With open source, organizations hope they will maintain portability to allow switching platforms / cloud providers if the need arises. While it is true, e.g. if bulk of your pipeline is built with Spark – all platforms will support spark and make the move possible. However with data pipelines there are a lot more considerations then just support for e.g. Spark.
Across a typical data pipeline, there are a LOT of platforms you’d need integrations with. Plus a lot of peripheral services like scheduling, logging & monitoring, security / RBAC. Even if your main ETL pipelines are open source – there is a lot more going around which is not as portable and will have tight dependencies on the platform you are using. Many times I’ve seen teams struggle just to migrate from one version to the next – point being migration anywhere is going to be an overhead and painful process. Sure can get little easier if you use the right design principles, but still will pose a considerable challenge.
The question remains – is there a way to future proof our tech stack? The honest truth is its a balancing act, because no matter what tech stack you opt today – there is a very high chance it will need major upgrades few years down the line.
This is a sticky topic – but IMHO it is very hard to have a future proof tech stack. The aim should be to choose a tech stack which is scalable and has the capability to deliver features for the coming coming few years with very less maintenance.
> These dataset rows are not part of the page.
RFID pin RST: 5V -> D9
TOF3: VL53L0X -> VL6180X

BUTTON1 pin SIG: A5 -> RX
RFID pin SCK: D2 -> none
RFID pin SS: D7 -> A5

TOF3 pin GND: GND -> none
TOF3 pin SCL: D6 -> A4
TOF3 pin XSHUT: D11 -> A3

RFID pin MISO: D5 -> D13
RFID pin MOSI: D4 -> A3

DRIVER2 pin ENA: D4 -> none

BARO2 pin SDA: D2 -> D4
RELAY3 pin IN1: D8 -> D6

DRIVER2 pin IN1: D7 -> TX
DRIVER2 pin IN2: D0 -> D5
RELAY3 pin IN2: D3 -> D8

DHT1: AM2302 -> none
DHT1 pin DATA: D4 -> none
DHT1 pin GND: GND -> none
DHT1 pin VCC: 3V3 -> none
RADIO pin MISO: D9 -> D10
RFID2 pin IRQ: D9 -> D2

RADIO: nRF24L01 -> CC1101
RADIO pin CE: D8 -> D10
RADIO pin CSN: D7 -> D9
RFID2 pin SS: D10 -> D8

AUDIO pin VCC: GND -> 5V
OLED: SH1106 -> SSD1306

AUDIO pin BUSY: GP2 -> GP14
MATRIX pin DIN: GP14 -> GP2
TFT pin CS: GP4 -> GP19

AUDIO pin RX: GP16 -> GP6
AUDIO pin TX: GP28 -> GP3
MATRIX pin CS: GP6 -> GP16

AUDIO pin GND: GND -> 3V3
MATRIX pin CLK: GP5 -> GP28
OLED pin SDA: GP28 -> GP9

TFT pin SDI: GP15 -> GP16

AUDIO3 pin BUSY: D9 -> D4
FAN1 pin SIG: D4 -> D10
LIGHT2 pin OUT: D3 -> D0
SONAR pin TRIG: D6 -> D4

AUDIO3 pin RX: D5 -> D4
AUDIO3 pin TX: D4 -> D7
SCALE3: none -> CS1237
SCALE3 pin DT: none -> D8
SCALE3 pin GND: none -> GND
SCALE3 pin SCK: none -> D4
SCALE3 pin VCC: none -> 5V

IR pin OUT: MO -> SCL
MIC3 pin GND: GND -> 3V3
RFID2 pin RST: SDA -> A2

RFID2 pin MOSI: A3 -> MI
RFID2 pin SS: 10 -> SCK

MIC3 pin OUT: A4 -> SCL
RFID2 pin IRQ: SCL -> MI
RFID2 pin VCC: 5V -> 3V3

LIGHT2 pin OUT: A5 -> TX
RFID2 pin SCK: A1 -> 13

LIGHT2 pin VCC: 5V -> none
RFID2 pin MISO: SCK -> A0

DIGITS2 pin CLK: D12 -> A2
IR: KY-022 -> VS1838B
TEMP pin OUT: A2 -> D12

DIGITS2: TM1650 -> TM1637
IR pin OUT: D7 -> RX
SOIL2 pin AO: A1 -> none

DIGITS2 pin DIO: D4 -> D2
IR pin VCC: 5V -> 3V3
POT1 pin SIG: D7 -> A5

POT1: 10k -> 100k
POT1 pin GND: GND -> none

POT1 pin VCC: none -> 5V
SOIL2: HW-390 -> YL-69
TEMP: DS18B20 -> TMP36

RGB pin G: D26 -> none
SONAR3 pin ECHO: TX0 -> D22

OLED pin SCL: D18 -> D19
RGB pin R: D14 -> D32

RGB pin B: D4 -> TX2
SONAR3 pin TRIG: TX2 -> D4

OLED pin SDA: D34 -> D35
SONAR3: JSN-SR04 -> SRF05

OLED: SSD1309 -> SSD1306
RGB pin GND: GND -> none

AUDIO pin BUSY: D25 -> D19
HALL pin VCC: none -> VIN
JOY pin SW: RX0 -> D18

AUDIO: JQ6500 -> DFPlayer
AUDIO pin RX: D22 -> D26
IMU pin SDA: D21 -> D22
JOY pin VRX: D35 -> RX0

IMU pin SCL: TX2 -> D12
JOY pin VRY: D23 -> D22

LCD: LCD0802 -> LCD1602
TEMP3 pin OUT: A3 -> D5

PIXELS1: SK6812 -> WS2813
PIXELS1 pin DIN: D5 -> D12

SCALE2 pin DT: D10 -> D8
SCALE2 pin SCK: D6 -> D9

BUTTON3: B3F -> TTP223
Here are the summarized points to consider:
- Building services on top of open source platforms / libraries can take considerable effort to build and mature
- Maintaining these services is also an on-going activity
- Teams sometimes struggle to reuse services and end up building their own logic for the same function again – especially true for larger or distributed teams
- If the analytics department is primarily tasked with building insights, then trying to build these services will take way more time – taking you away rom the primary objective
- Open source does not mean switching platforms / cloud providers is going to be easy – data pipelines require a lot of integrations and peripheral services which are not always easy to migrate
Given the points above – it may make more sense for analytics teams which are early in their journey or are in the growth trajectory to use managed services instead of going open source. The cost of using managed service might not be as high due to the volumes – and the focus at that point should be adoption of data driven decision making instead of cost optimization.
Once an organization has reached a level of maturity and the analytics team is now primarily moving towards supporting self-service, by then the volumes can outrun the benefit of using managed services – making it more cost effective to build services on open source platforms.